On August 23, 2011, the Illinois General Assembly adopted Public Act 097-0519, which amends Sections 31 and 42 of the Illinois Environmental Protection Act (415 ILCS 5/31 & 42). Public Act 097-0519 makes several changes to the process of addressing violations of the Illinois Environmental Protection Act, a rule adopted under the Act, or a permit granted by the Illinois Environmental Protection Agency (IEPA).
When IEPA believes that a violation has occurred, Section 31(a)(1) requires that IEPA notify the violating party. Previously, Section 31(a)(2) and (a)(5) required that said party respond after receipt of the notice and again after an optional meeting with IEPA with a proposed Compliance Commitment Agreement (CCA) to remedy the violation, including due dates. Now, "proposed terms" of a CCA need only be submitted "if the person complained against desires to enter into a CCA".
Previously, IEPA had to respond to the proposed CCA with "acceptance, rejection, or proposed modification" (no response indicates acceptance). Now, the IEPA must either respond with its own proposed CCA or a notification that one or more violations cannot be resolved without the involvement of the Attorney General or the State's Attorney and so no proposed CCA will be issued for those violations. Any CCA that is proposed by the IEPA must take into account the terms proposed by the violating party as well as the conditions it views as necessary to achieve compliance.
Previously, the statute ended with IEPA's acceptance, rejection, or proposed modifications to the CCA, which did not give the violating party an option to reject the CCA and left the process for further modification of the CCA unclear. Now the violating party must accept or reject IEPA's proposed CCA within 30 days (no response indicates rejection). Additionally, later modification of a CCA "by mutual agreement" is now explicitly allowed.
Note that successful completion of a CCA only resolves the violations with IEPA, preventing IEPA from referring the matter to the Attorney General or State's Attorney. Section 41(e) allows either the Attorney General or State's Attorney to take independent action. However, Public Act 097-0519 makes the successful completion of a CCA a criterion the Attorney General (but not the State's Attorney) must use in "determining whether to file a complaint." Additionally, the Illinois Pollution Control Board may now consider the successful completion of a CCA in determining the "appropriate civil penalty" for the underlying violations.
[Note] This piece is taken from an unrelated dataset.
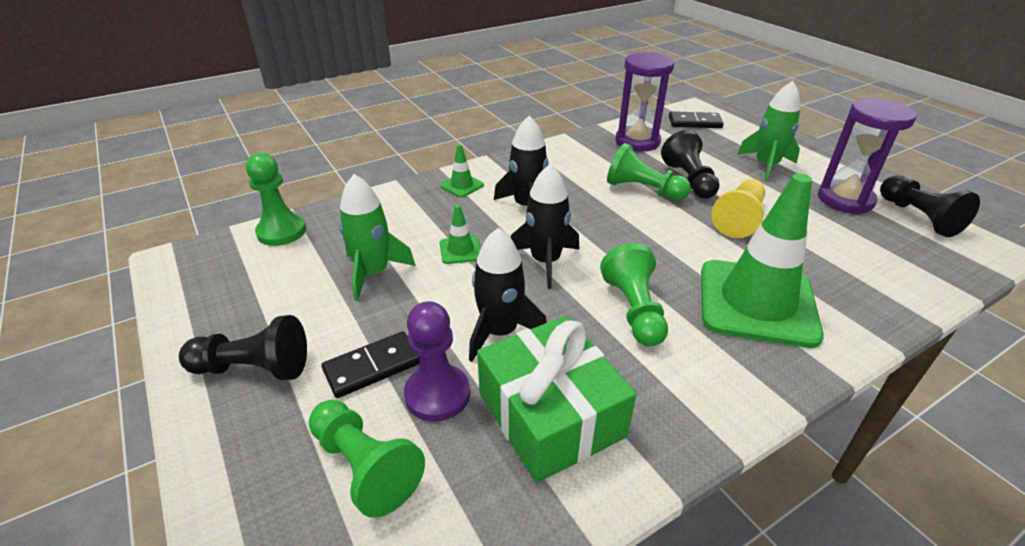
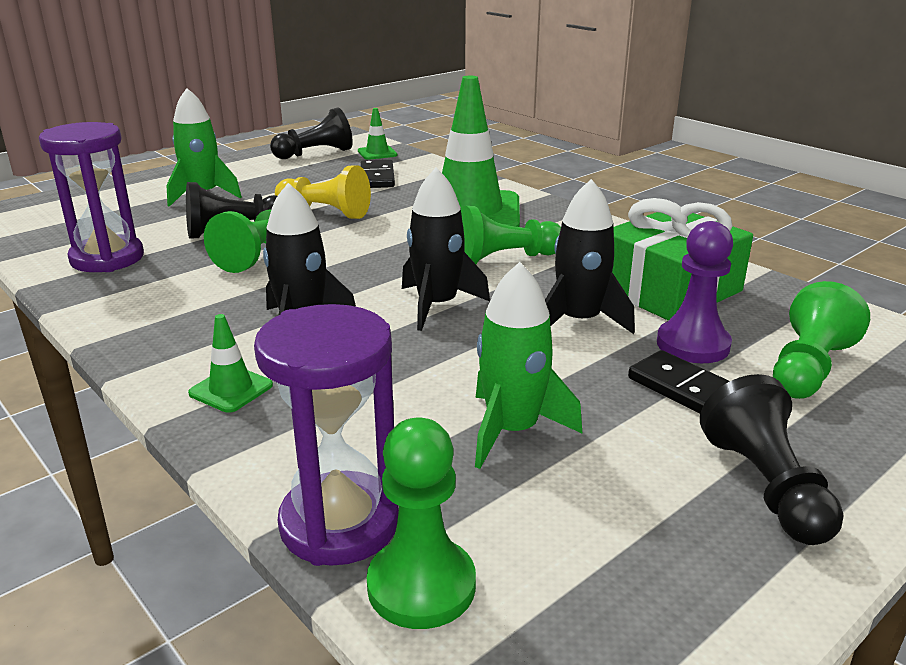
camera: 100 degrees left, 10 degrees down
(460, 250) = (429, 365): green traffic cone -> green traffic cone (377, 153)
(694, 122) = (58, 224): black domino -> black domino (377, 177)
(845, 200) = (284, 172): purple hourglass -> purple hourglass (339, 524)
The changes also clarify the implications of violating a CCA by adding an explicit statement that violating the terms or conditions of a CCA is not allowed; including alleged violations of a CCA as an issue that may remain in dispute with IEPA and be referred to the Attorney General or State's Attorney; and adding a $2,000 penalty for violations of the terms of a CCA "in addition to any other remedy or penalty that may apply."